What they don’t tell you about after is how hard it will be to wade through, to go on as if nothing has happened to you. They don’t tell you how the strangest, most random, things will remind you–riding the subway across from a woman with a baby in a sling; waiting in line for tacos while the couple in front of you coos at the stroller in between them; the onslaught of babies on social media that fill you with both love and jealousy; another birthday in another year where none of your life is the adult life you thought it would be. 

What they did tell you after: you can have another baby, for sure. When you’re ready. But they don’t tell you that your marriage will die (as well it should have) and there won’t be anyone else banging down the door to start that family, no one that wants to do that with you. (Not that he ever wanted to. Or ever loved you.) Not you. They won’t tell you that you’ll start to think there’s something wrong with you because it’s been ten years and you never did have that rainbow baby.

You’re going to be 36 this year. 36 years old and single, with no feasible way anytime soon to have a family. You’re lucky to pay your rent. You want to go on vacation but you can’t afford it. Your therapist tells you there are other ways to have a baby but you know you can’t afford those either, and you aren’t at a place in life where you responsibly should try. And you don’t want a relationship. They don’t tell you that either.

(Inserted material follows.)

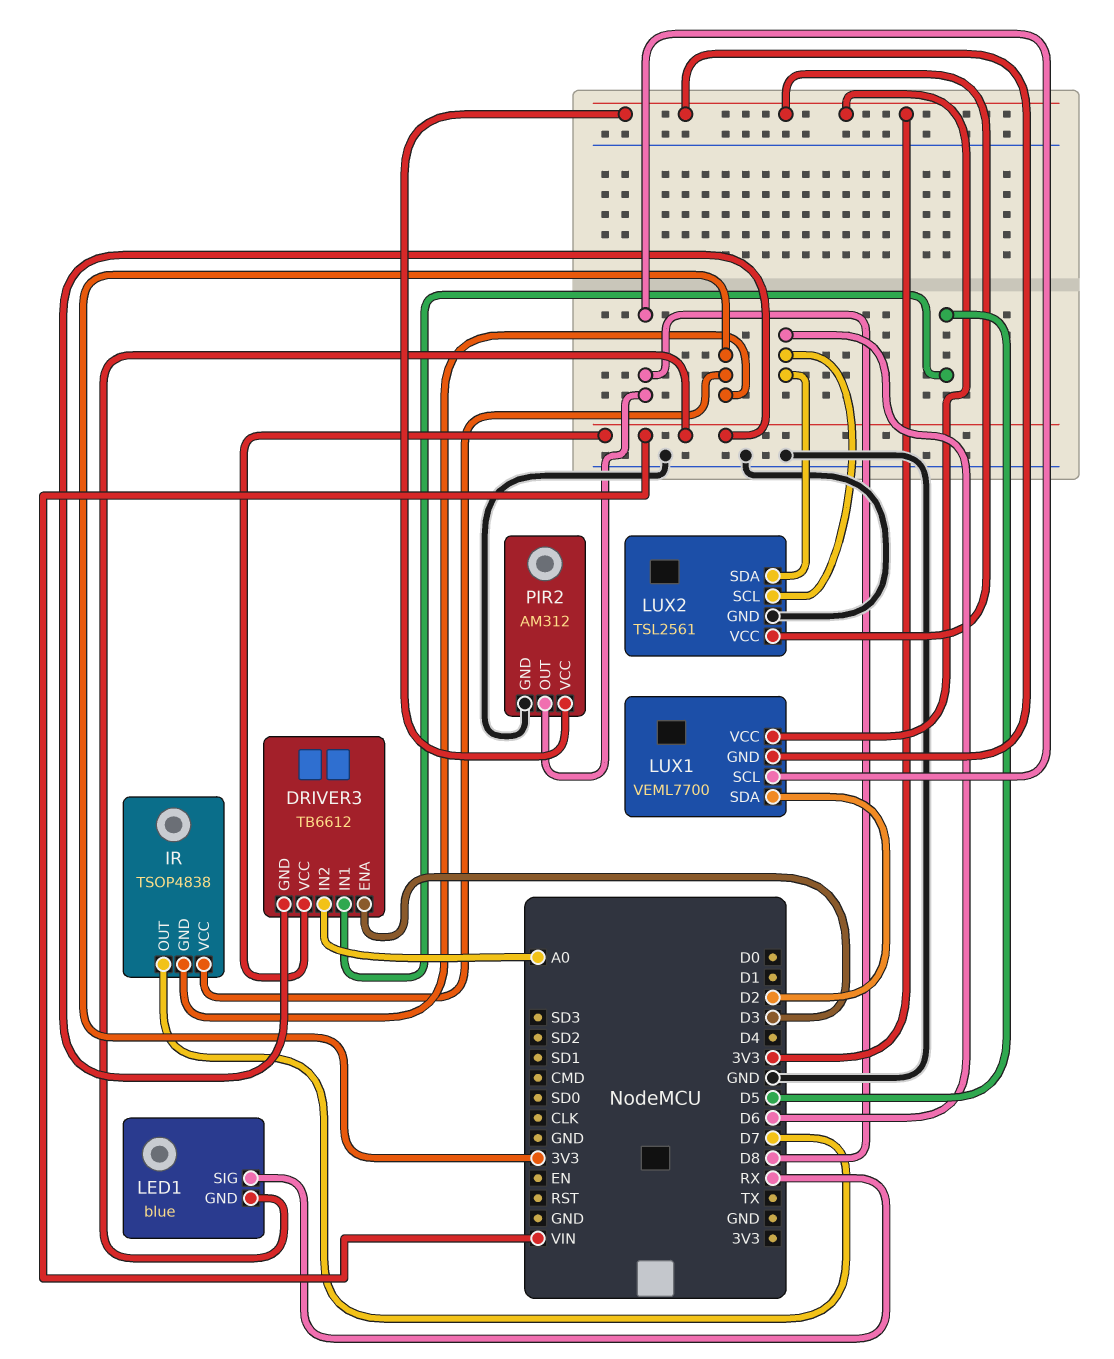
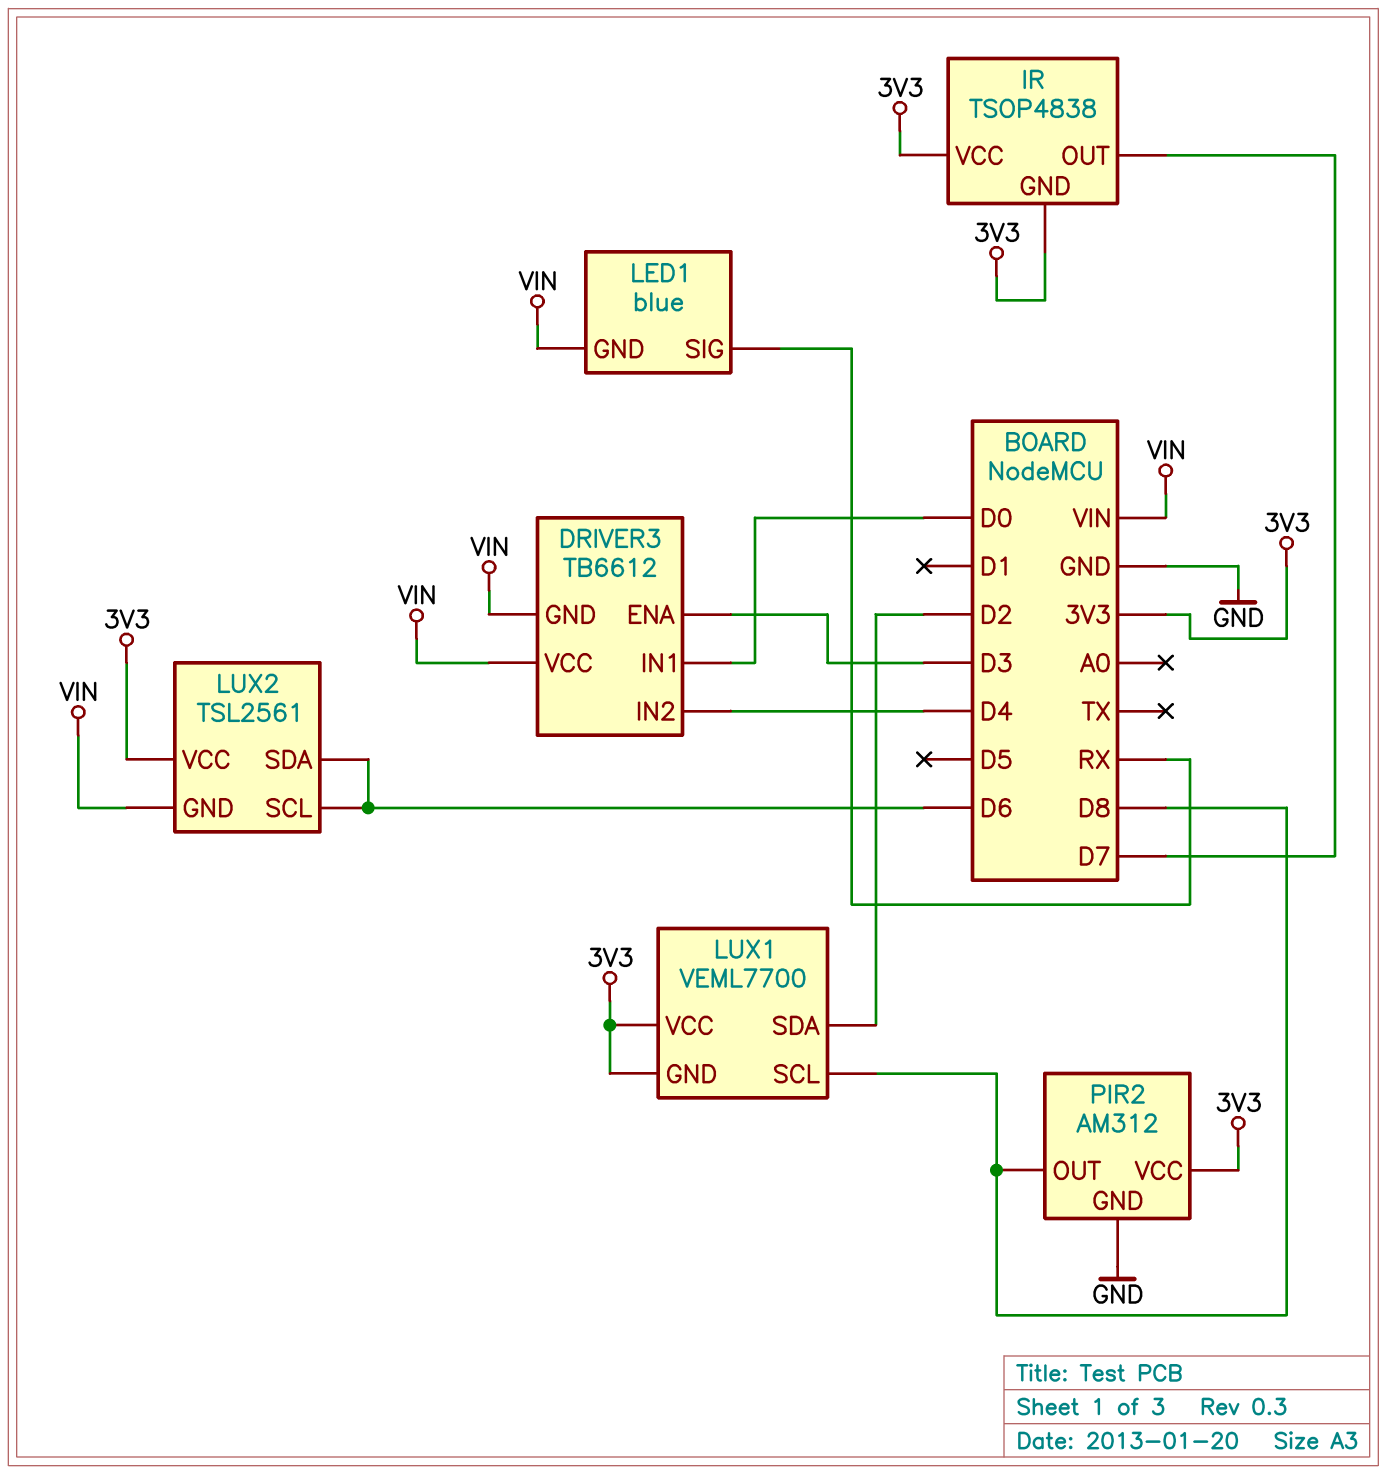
DRIVER3 pin IN1: D5 -> D0
DRIVER3 pin IN2: A0 -> D4
LUX2 pin GND: GND -> VIN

You don’t want a relationship after your gigantic shit show of a marriage exploded in your face because you’re pretty sure you’ll never trust anyone that way again. And you don’t see the point. Beyond having that kid, is there even a point?

They don’t tell you that you’ll start to forget him. What he looked like, smelled like, felt like. You don’t remember how big he was. You do remember that he was warm. You look at pictures, at this baby with his little hat in black and white, and you try to remember if he had hair, if you even saw him without that hat, but you can’t. You remember the nurse telling you they took him to a fridge, not in the morgue with the other dead, a regular fridge, because he was too small. They don’t tell you you’ll think about that randomly whenever you open your own fridge. You’ll wonder if he was cold. If he knew what was happening as he died. Because he was old enough to live outside you. You wonder why he didn’t do that.

They don’t tell you that you will like your life, being free to make decisions for just yourself and go to movies and shows and out to eat and have a job that takes you all over the city. They don’t tell you that you sometimes won’t mind the fact that you don’t have to think about anybody but yourself. They don’t tell you that you’ll feel bad about that.

But you do want a kid. Every February that you’re a little bit older, you want that a little bit more. They tell you that feeling will fade. They are wrong.